Students in the Gender, Race, and Identity major with the specialization in Women's, Gender, and Sexuality Studies study gender and sexuality in historical and contemporary contexts and global and local settings. The major is grounded in an intersectional perspective, attending to the interrelationship of gender and sexuality with other forms of identity, difference, and power that include race, class, Indigeneity, ethnicity, citizenship, nationality, religion, ability status, and other categories. Our course program critically analyzes the construction of gender and sexual identities and experiences in global and local contexts, examines sexism, homophobia, transphobia, and feminisms, and addresses key theories in studies of gender and sexuality. The Gender, Race, and Identity major with a specialization in Women's, Gender, and Sexuality Studies provides an expressly interdisciplinary environment for learning, drawing widely on academic traditions in the social sciences and the humanities. Students gain tools to critically analyze and engage our world and to enact change in their communities and professions.
Students will be able to:
define and describe issues of gender and sexuality, with attention to their intersections with other forms of identity, difference, and power including race, class, Indigeneity, ethnicity, citizenship, nationality, religion, ability status, and other categories.
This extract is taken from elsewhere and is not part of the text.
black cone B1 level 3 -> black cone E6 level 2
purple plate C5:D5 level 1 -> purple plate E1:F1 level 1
critically compare and distinguish among historical and theoretical understandings of gender and sexuality and among experiences of women, LGBTQI people, and others in relation to structural inequality, social movements, and state power.
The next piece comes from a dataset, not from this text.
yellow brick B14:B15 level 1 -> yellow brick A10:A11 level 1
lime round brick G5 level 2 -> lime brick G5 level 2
integrate and demonstrate comprehension of course content through oral presentations and critical, creative, and expository writing appropriate to audience.
analyze multiple dimensions of gender and sexuality from an interdisciplinary perspective, using a range of appropriate methodological tools.
integrate academic studies in the field of Women's, Gender, and Sexuality Studies into personal and professional goals and be able to formulate and implement theoretically informed political, cultural, and community action.